52Pi has now designed another ICE Tower cooling fan for the Orange Pi 5 SBC, and the new Orange Pi 5B, with the same concept except for its low-profile design.
It’s probably not needed for the Orange Pi 5 which should do fine with a heatsink, but it may help for the Orange Pi 5B due to the extra heat from the WiFi 6 module. A company representative for 52Pi told us that:
I have seen this Orange Pi 5B motherboard posted on your site, there are quite a lot of reviews and discussions, so far after our engineer’s test, this motherboard has quite a lot of heat, so we made a custom ice tower cooler for this motherboard, good cooling effect to keep the motherboard cool even under heavy load
The full kit is comprised of a low-profile “radiator” (heatsink with 5mm copper tubes + fan), two metal brackets for mounting, two thermal pads for the CPU, four M2.5 nuts, six M2.5 screws, eight M2.5 copper standoffs, an acrylic bottom panel, and a screwdriver. This is what the kit looks like before assembly with the Orange Pi 5/5B. There does not seem to be any software to control the RGD LEDs or the fan since it just connects to the 5V and GND pins on the GPIO header.
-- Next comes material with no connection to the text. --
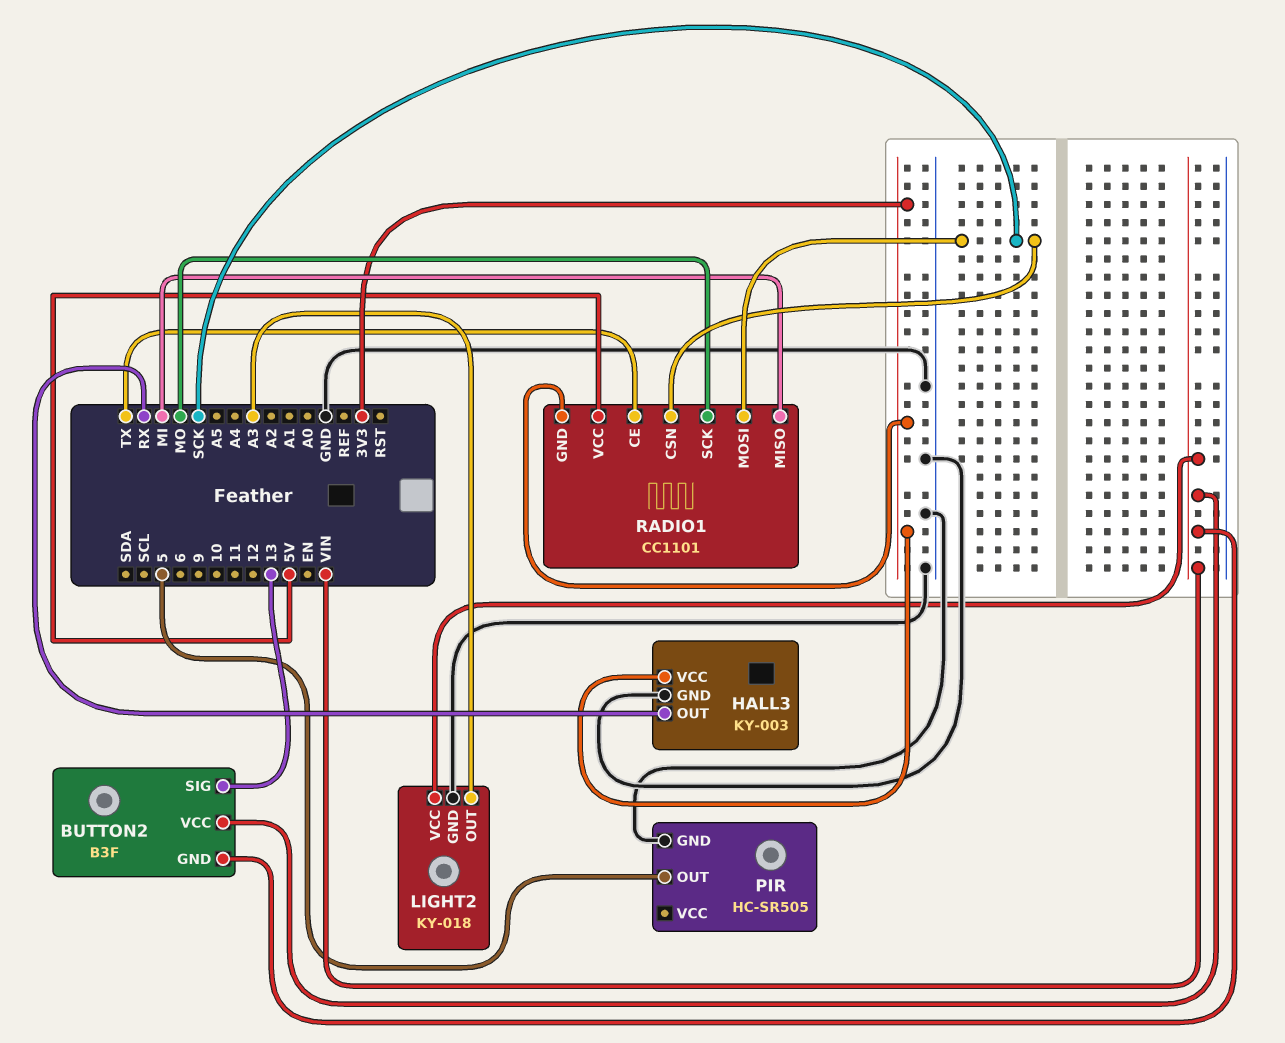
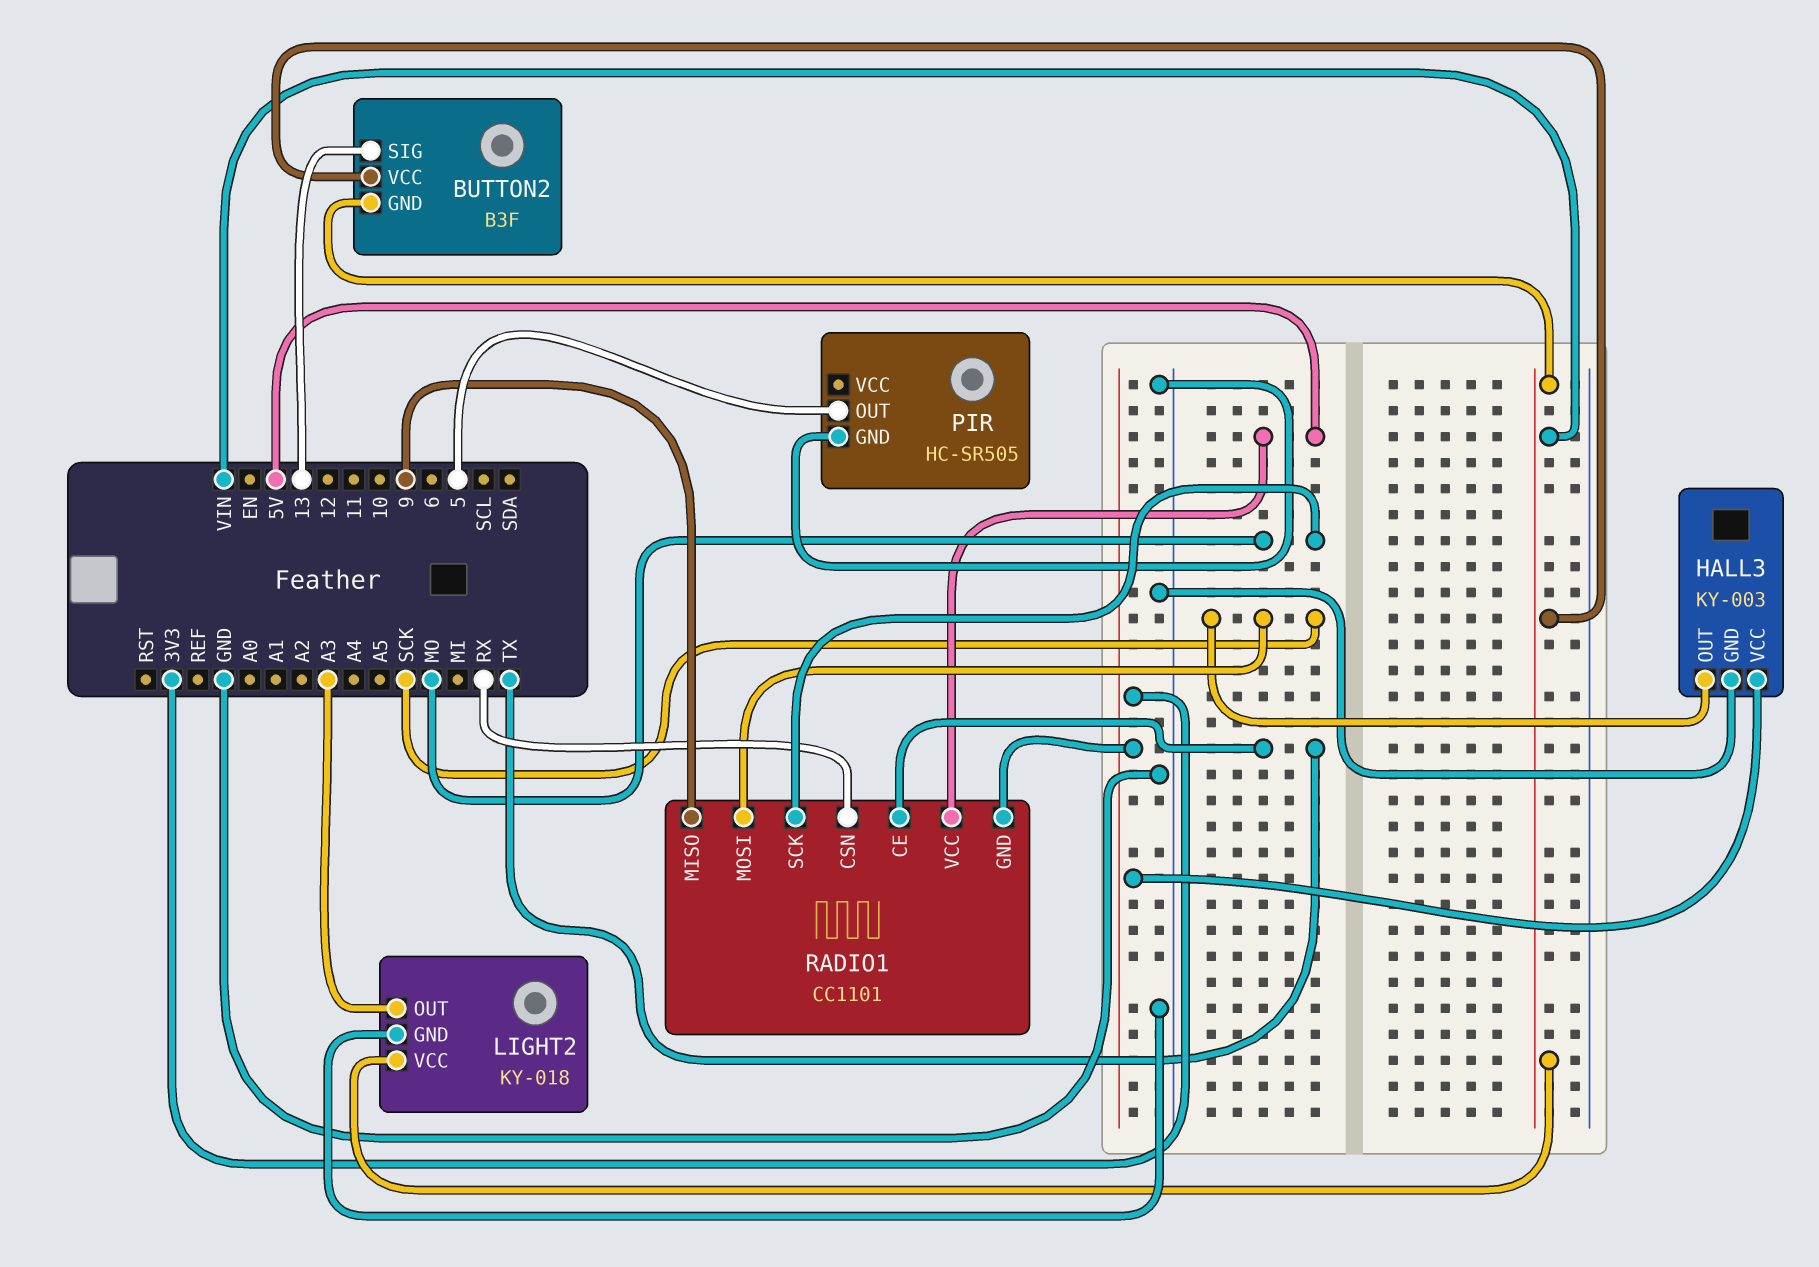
HALL3 pin OUT: RX -> SCK
RADIO1 pin CSN: SCK -> RX
RADIO1 pin MISO: MI -> 9

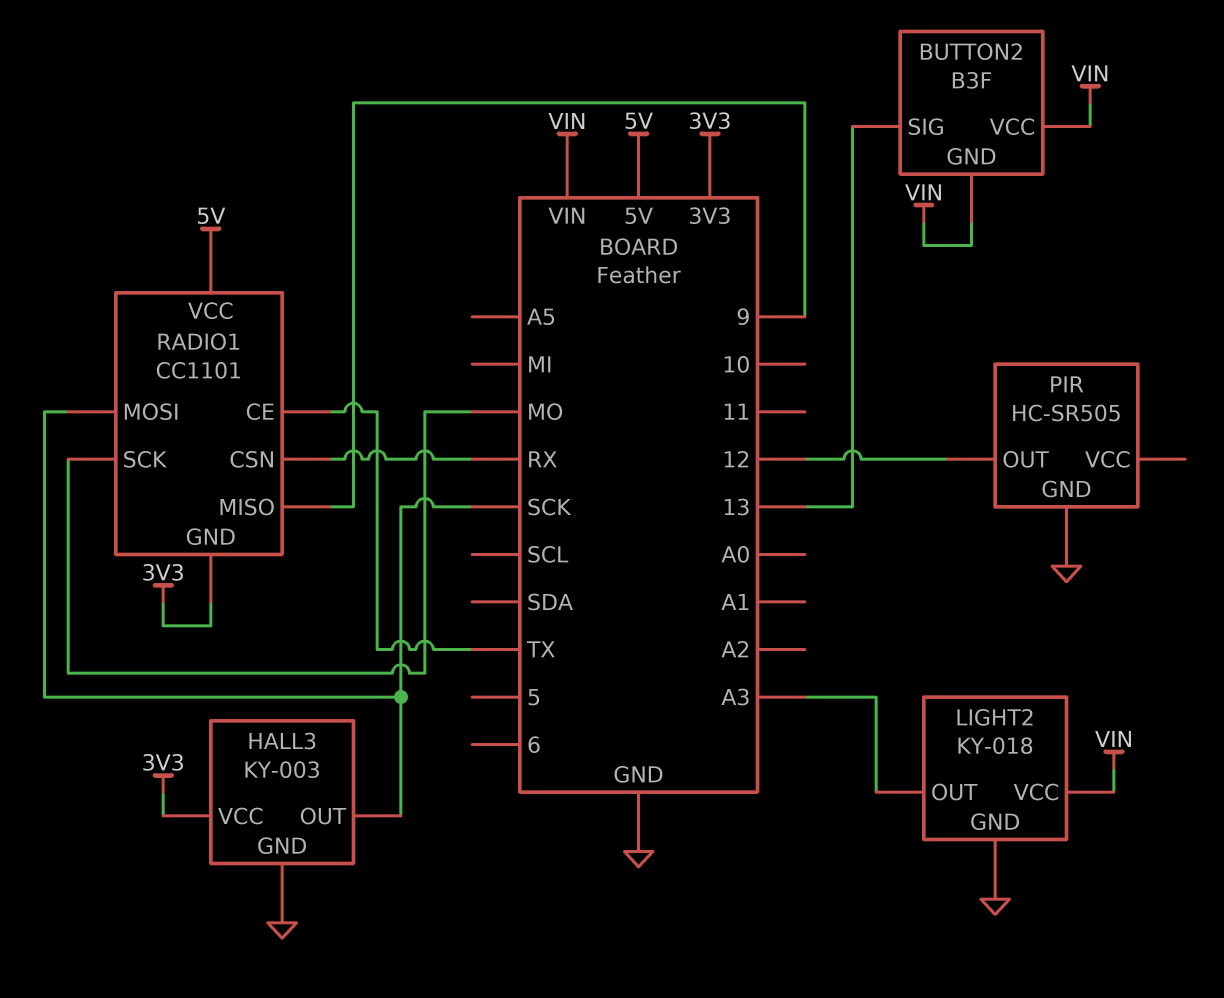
PIR pin OUT: 5 -> 12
52Pi did some testing with an Orange Pi 5 running Ubuntu 20.04 under load without cooling and with the ICE Tower cooling fan, and the difference in temperature is about 20 to 27°C, as the temperature dropped from 71 to 76°C to around 45-50°C… The system should be able to run at 75°C without throttling, but the ICE Tower gives it more legroom. They used sysbench stress test according to the wiki.
52Pi is selling the ICE Tower cooling fan for Orange Pi 5 and 5B single board computers on Amazon for $19.99, or you can also find it on the 52Pi’s store for $12.69 plus shipping.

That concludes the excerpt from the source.